In the 1860s, Phil McGrath’s great-grandfather emigrated from Ireland to California, where he met his wife, also an Irish émigré. They farmed first in the hills of Berkeley before moving to the Oxnard area, completing a ranch house in 1879 and eventually amassing 1,250 acres. The next generation accumulated 5,000 acres, but split the acreage in 1948 between the family members, and afterward lost substantial acreage to eminent domain proceedings. McGrath’s grandfather ended up with 1,200 acres, which was divided amongst his four children, netting McGrath’s father 300 acres. Today, McGrath Family Farm covers 30 acres on two contiguous ranches where they grow tomatoes, celery, mixed lettuce, broccoli and cauliflower in the Seventies. In the Eighties and Nineties, McGrath changed his business model to focus on direct marketing. McGrath Family Farm now has four revenue streams: its roadside market, farmer’s markets, restaurant delivery and Community Supported Agriculture (CSA) program. The operation has been organic since 1995. Legumes, including peas and fava beans, are McGrath Family Farm’s biggest crops. The farm also grows strawberries, flowers and a variety of vegetables such as carrots, beets, onions and turnips.
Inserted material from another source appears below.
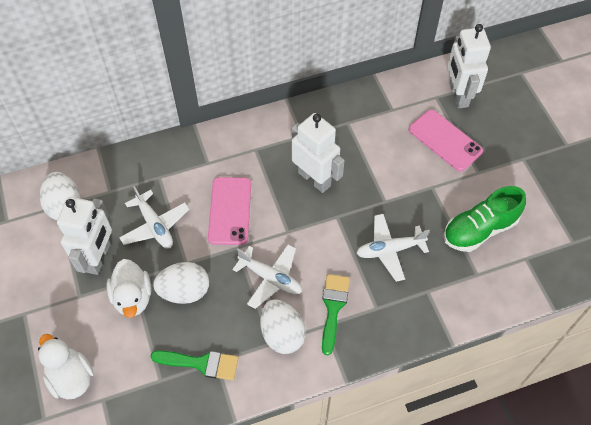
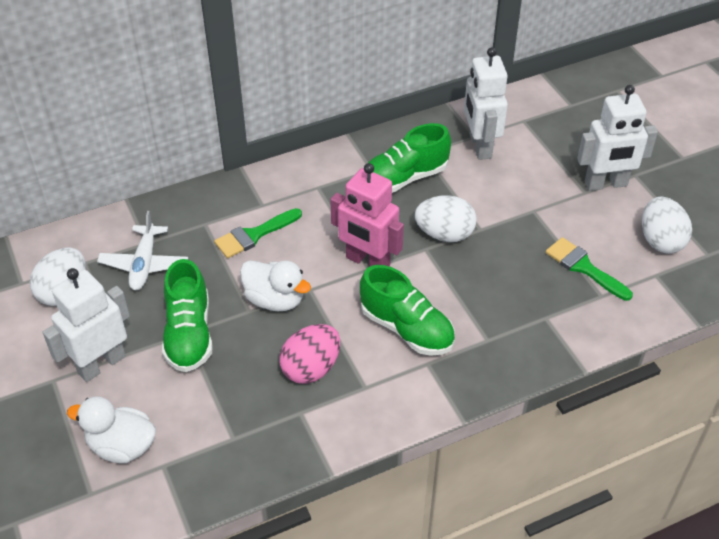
green shoe: 1 -> 3
pink egg: 0 -> 1
pink phone: 2 -> 0
pink robot: 0 -> 1
white plane: 3 -> 1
As water is scarcer and prices have risen, McGrath Family Farm has pursued strategies to increase its water use efficiency. The farm also experiments with different insect control and compositing techniques that compliment an organic production system. Fuel costs are also a major expense and using petroleum-based fuels causes the family concern for the environment.
SOLUTION IMPLEMENTATION AND MANAGEMENT
McGrath Family Farm has converted to drip irrigation on about half of its acreage. The remaining irrigation is via sprinkler pipe and furrow irrigation systems. “Our water usage has gone way down, but our water costs have gone way up. Thank God we are using drip because I am paying four times more [for water] than I used to about four years ago,” said McGrath.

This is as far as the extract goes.